In an intrinsic semiconductor, the number of electrons equals the number of holes.
charge carriers
The electrons and the holes are referred to as the charge carriers. Small quantities of impurities may be added to an intrinsic semiconductors to enhance it’s conductivity on a process known as doping. An intrinsic semiconductor to which impurities have been added to enhance conductivity is referred to as an extrinsic semiconductor. Extrinsic semiconductors can be classified as either n-type or p-type semi-conductor. Depending on the type of semi-conductor created from doping, we develops majority and minority charge carriers.
Majority and minority charge carriers are electrons and holes that carry electric current in a semiconductor. Majority charge carriers are the most abundant type while minority charge carriers are the lesser in number.
The n-type semiconductors
This is formed by doping an intrinsic semiconductor with a pentavalent atoms. A pentavalent atom is an atom that has five valence electrons in its outermost shell. These elements belong to Group 15 of the periodic table, also known as the pnictogens. Pentavalent atoms are primarily found in the nitrogen group (Group 15) of the periodic table and include: Bismuth (Bi),Nitrogen (N),Phosphorus (P),Arsenic (As)and Antimony (Sb).
When a pentavalent atoms is introduced into the impure semiconductor,4 of it’s 5 electrons forms a covalent bond with 4 neighboring atoms of the intrinsic semiconductor.
This causes to be a free electron that is not bound to an atom. This free electron can thus be used for electrical conductivity.
Electrons becomes majority charge carriers while holes becomes minority charge carriers.
Note: n-type semiconductor is electrically neutral since the total number of electrons is equal to the total number of protons in the material.
The atom added to the intrinsic semiconductor is referred to as the donor atom. For pentavalent atoms, they can also be referred to as the n-type impurity.
The P-type semiconductor
This is a type of semiconductor obtained by doping an intrinsic semiconductors with trivalent atoms.
Trivalent atoms are atoms that have a valence of three, meaning they have three electrons in their outermost shell or can form three covalent bonds. Examples include boron (B), aluminum (Al), and nitrogen (N) and Indium.
As an example, consider a boron atom being injected into silicon atom. Because boron has three electrons in it’s outer shell, it will have one electron less to complete the bonding when fitting into the silicon lattice. There will thus be a vacant place due to the missing electron which is a hole. The silicon crystal thus becomes an extrinsic semiconductor with holes as the majority charge carriers. The resulting semiconductor is referred to as the P-type semiconductor because the majority charge carriers are holes with an effective positive charge.

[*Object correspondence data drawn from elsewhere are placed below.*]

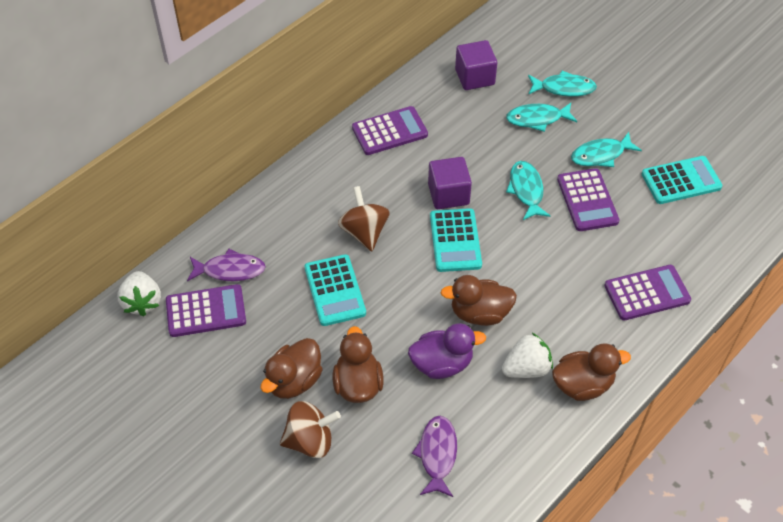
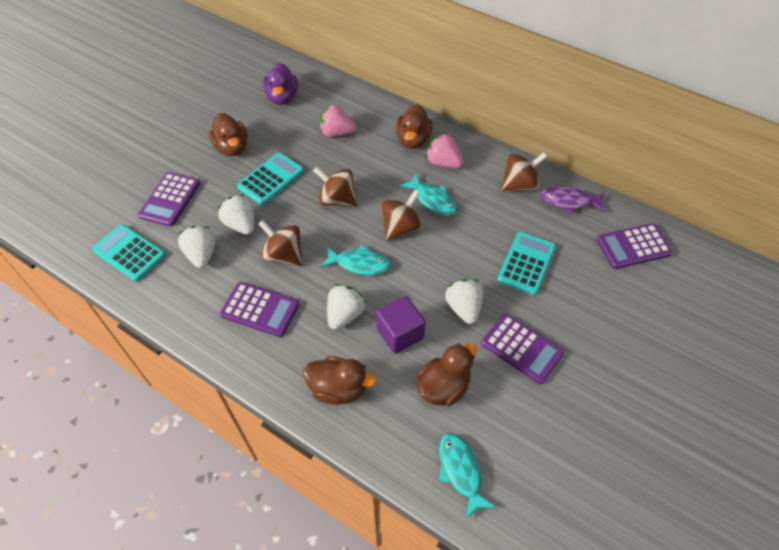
brown spinning top: 2 -> 4
pink strawberry: 0 -> 2
purple cube: 2 -> 1
purple fish: 2 -> 1
turquoise fish: 4 -> 3
white strawberry: 2 -> 4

A trivalent atom that completes bonding in an intrinsic semiconductor with one atom less to create a hole is known as an acceptor atom.

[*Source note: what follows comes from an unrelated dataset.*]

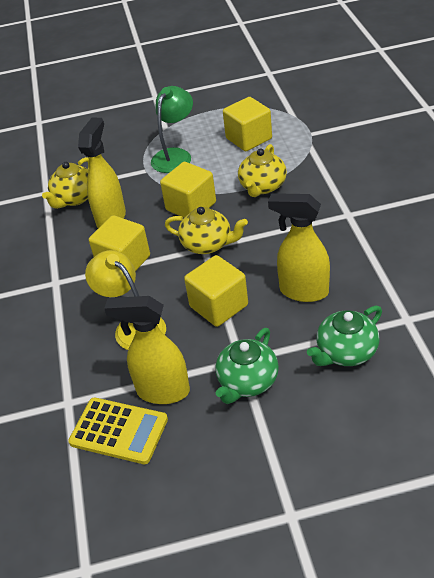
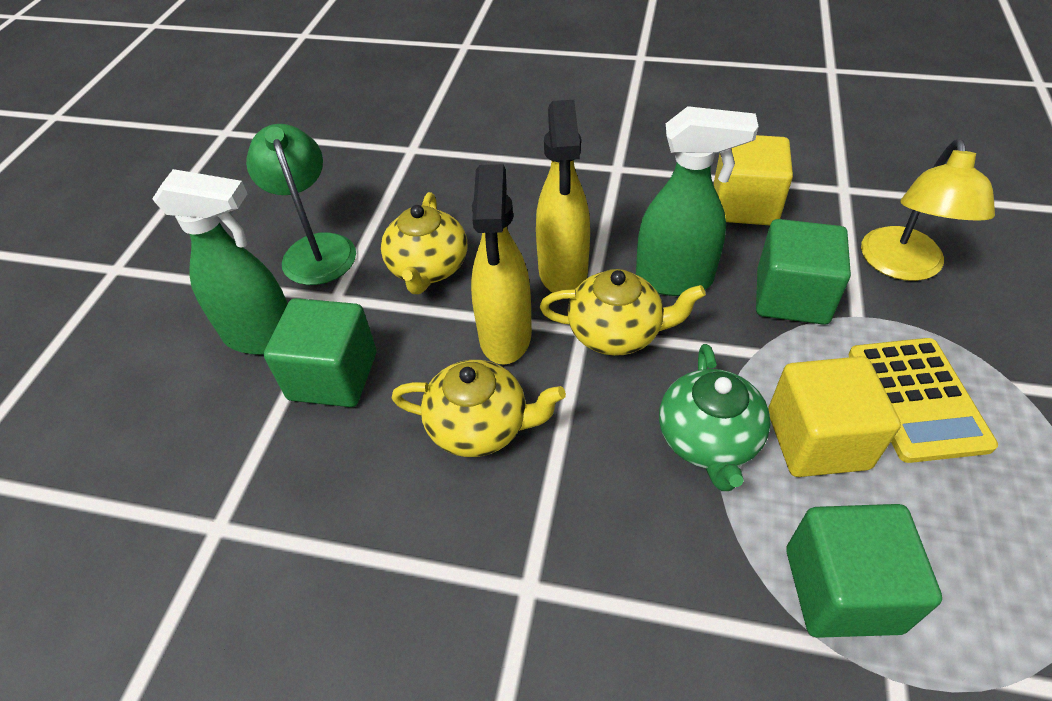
green cube: 0 -> 3
green spray bottle: 0 -> 2
green teapot: 2 -> 1
yellow cube: 4 -> 2
yellow spray bottle: 3 -> 2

Electrons are minority charge carriers while holes are the majority charge carriers in a p-type extrinsic semiconductor.
The p-type semiconductor however, is not positively charged but electrically neutral. This is because the impurity introduces equal number of electrons and protons found in the nucleus.
Fixed ions
In P-type semiconductor holes are the majority charge carriers. As holes moves away from the parent atom, they make the atom to be a negative ion which is fixed in the crystal. This ion does not take part in conduction. electrons which are thermally generated exists as the minority charge carriers. See the illustration below.
In the n-type semiconductor, an electron moving away from a parent atom generates a fixed positive ion. The holes are thermally generated while electrons are as a result of doping. The figure below shows the fixed ion from the n-type semiconductor.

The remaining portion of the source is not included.